7. The gate driving device of claim 2, wherein the active noise filter unit further includes a second buffer connected between the signal correcting unit and the level shift unit.

8. The gate driving device of claim 2, wherein the filter unit is a resistor-capacitor (RC) filter.

9. An active noise filter, comprising:

a filter unit configured to filter noise included in an input signal; and

a signal correcting unit configured to correct the filtered input signal based on a level of the filtered input signal.

10. The active noise filter of claim 9, wherein the signal correcting unit outputs a high signal in a case in which the level of the filtered input signal is higher than a level of a preset reference voltage, and outputs a low signal in a case in which the level of the filtered input signal is lower than the level of the preset reference voltage.

11. The active noise filter of claim 10, wherein the signal correcting unit includes:

a first transistor having the filtered input signal provided to a gate thereof, and switched on in the case in which the filtered input signal is higher than the level of the preset reference voltage; and

a second transistor coupled to the first transistor in a cascode manner, having the filtered input signal provided to a gate thereof, and switched off in the case in which the filtered input signal is higher than the level of the preset reference voltage.

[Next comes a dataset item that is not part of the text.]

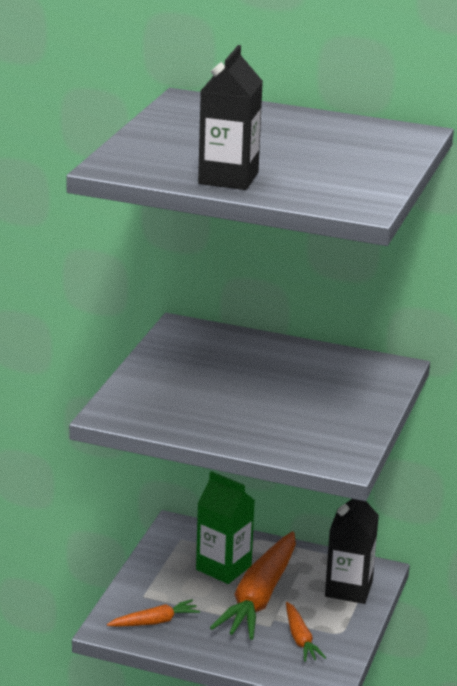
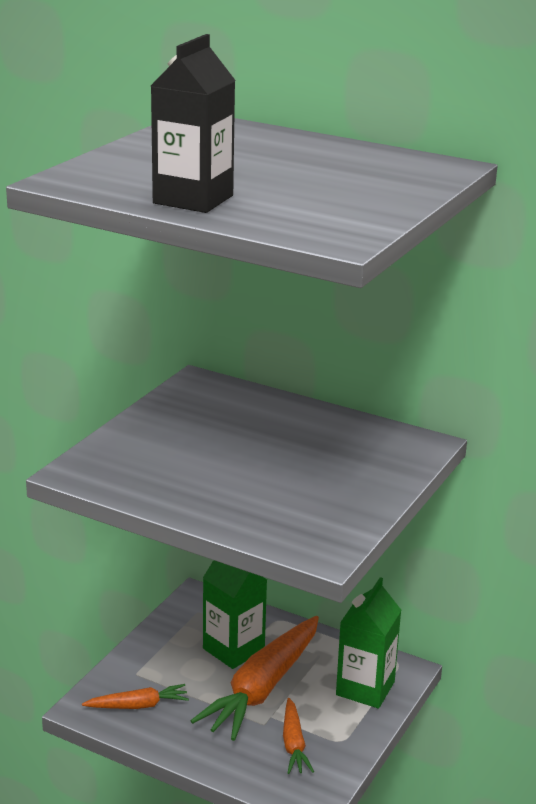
camera: 10 degrees right, 0 degrees up
(348, 589) = (365, 688): black carton -> green carton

12. The active noise filter of claim 10, wherein the signal correcting unit includes a comparator comparing the level of the filtered input signal with the level of the preset reference voltage.

13. The active noise filter of claim 9, further comprising a first buffer connected between a signal input terminal and the filter unit.

14. The active noise filter of claim 9, further comprising a second buffer connected between the signal correcting unit and a signal output terminal.

15. The active noise filter of claim 9, wherein the filter unit is a resistor-capacitor (RC) filter.